Alright, this is a simple I.C.E. type of equation. (I.C.E. means setting up a little table where you list the Initial, Change, and Equillibrium concentrations of all species involved in the reaction). HCN is a weak acid, so when a cyanide salt is placed in water the solution becomes basic in nature. (Because the CN- ions will grab an H+ from water to form HCN and leave OH- ions in solution). Therefore, we will need to convert the Ka of HCN into the Kb of CN- to do the equation properly. (Remember that Kb = Kw/Ka). Since you know the Ka of HCN, you can find the Kb of CN- by using (1.0x10^-14)/(4.0x10^-10). This will give you the Kb of CN-.
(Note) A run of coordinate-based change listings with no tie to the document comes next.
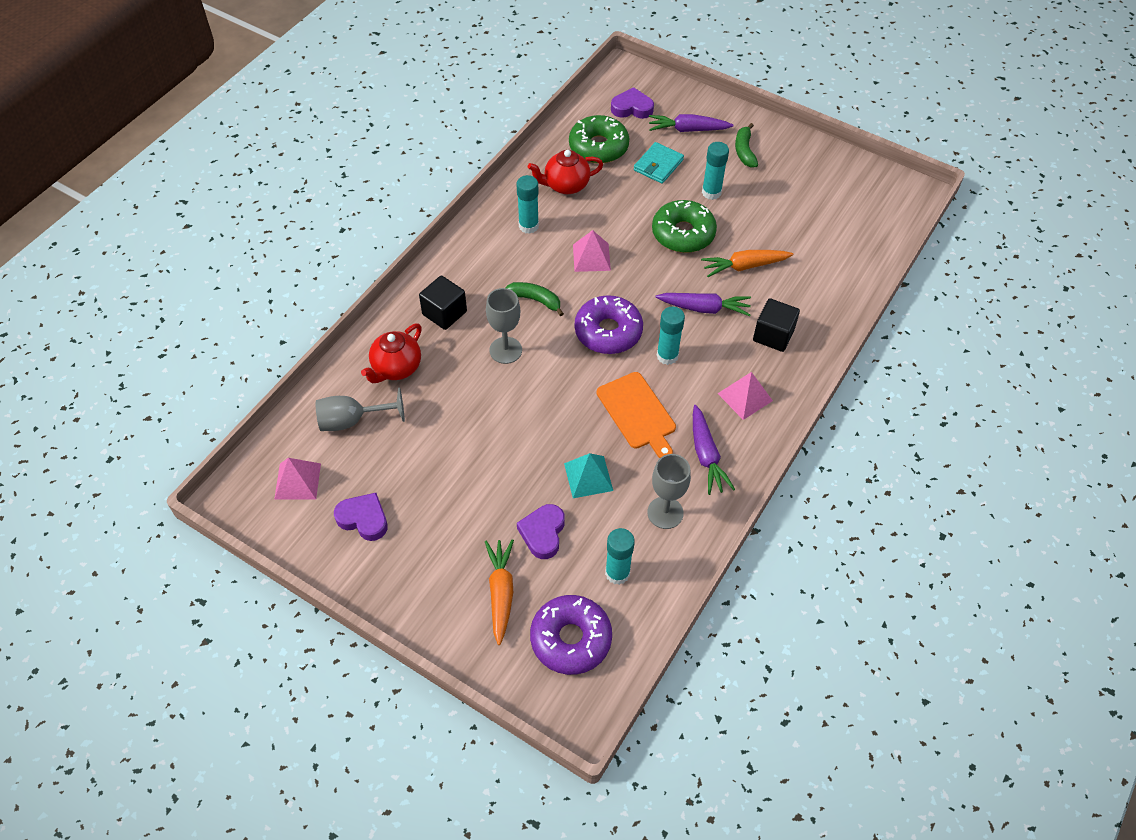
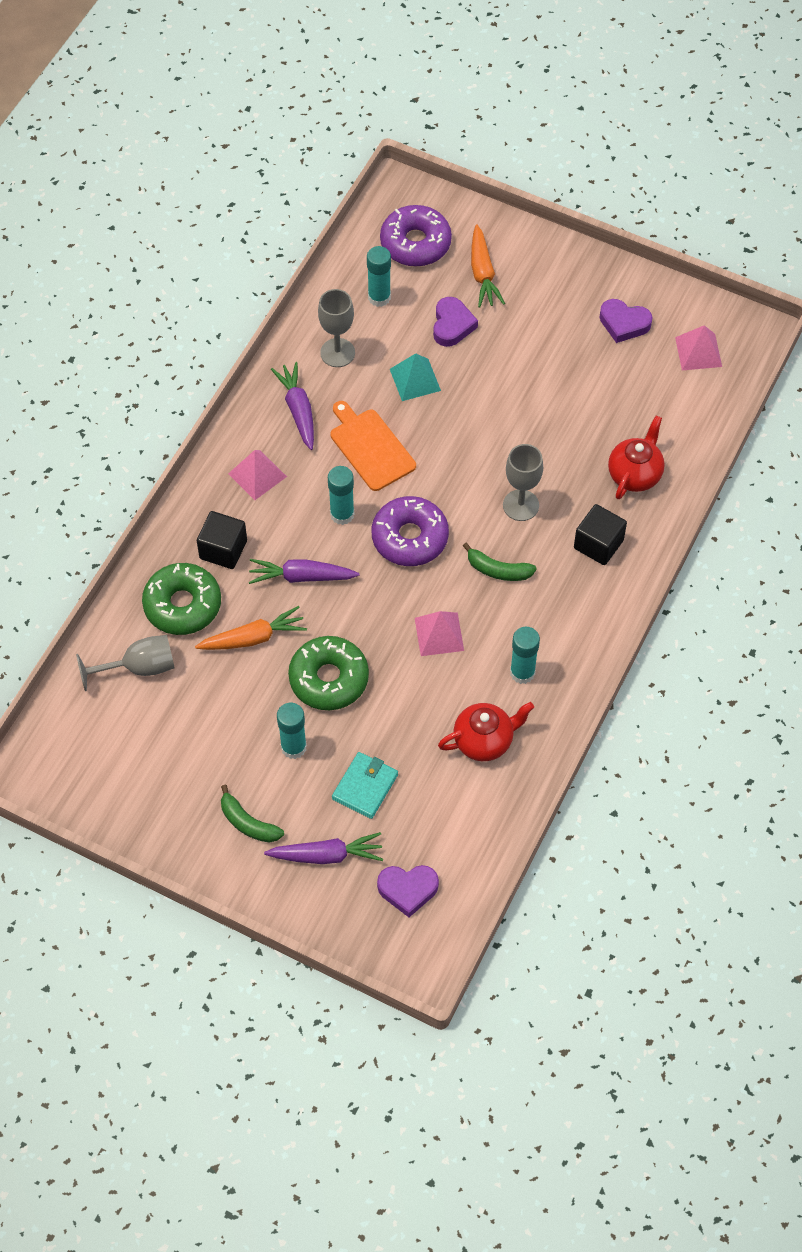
camera: 175 degrees right, 5 degrees up
(352, 420) = (664, 414): grey goblet -> grey goblet (139, 668)
(598, 147) = (448, 811): green donut -> green donut (182, 605)
(744, 151) = (248, 823): green banana -> green banana turned 135 degrees clockwise

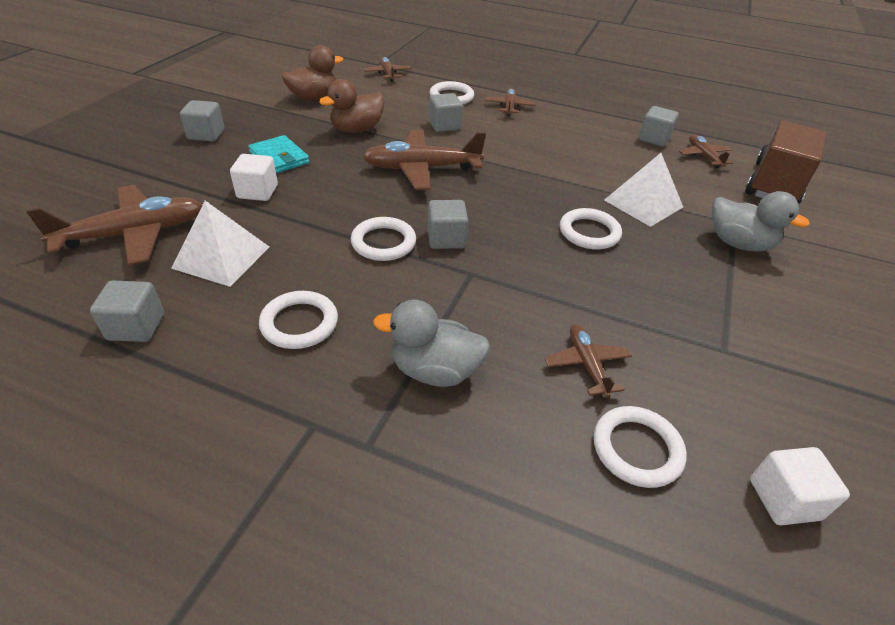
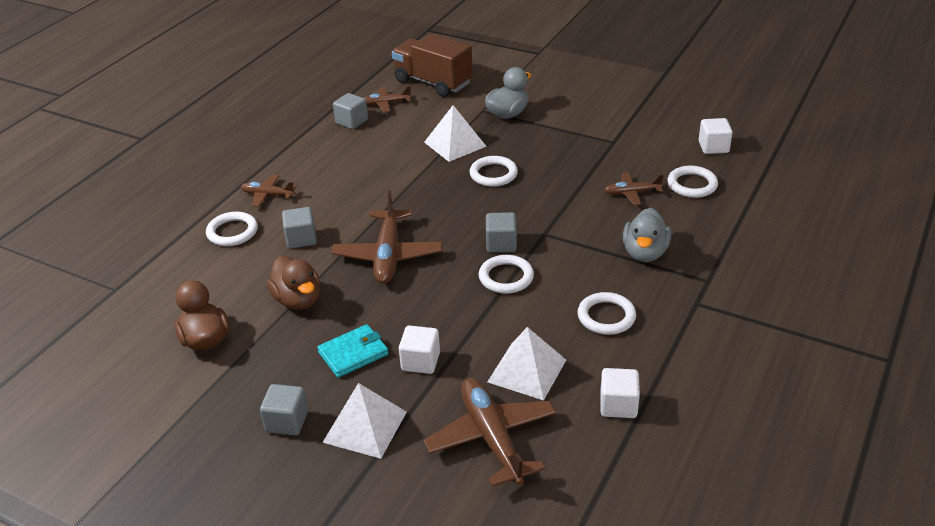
camera: 80 degrees left, 5 degrees down
(136, 327) = (618, 405): grey cube -> white cube
(183, 167) = (365, 427): none -> white pyramid
(387, 74) = (151, 280): brown plane -> none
Now the equation you will need to use is the following:
Kb(CN-) = ([HCN][OH-])/[CN-]
Since you know the initial concentration of CN-, you can figure out the equillibrium concentrations of OH- and HCN.
Initial:
HCN = 0
OH- = 0
CN- = 1.75 M
Change:
HCN = x
OH- = x
CN- = -x
Equillibrium:
HCN = x
OH- = x
CN- = 1.75 - x
Using the equation written out above, you solve for x. Once you get the value of x, you'll then have the value of the OH- ion concentration at equillibrium. If you take the -log of that concentration, you will have yourself the pOH of the solution.
Since pOH + pH = 14, you can quite easily determine the pH of the solution.
Let me know if you need further help with this.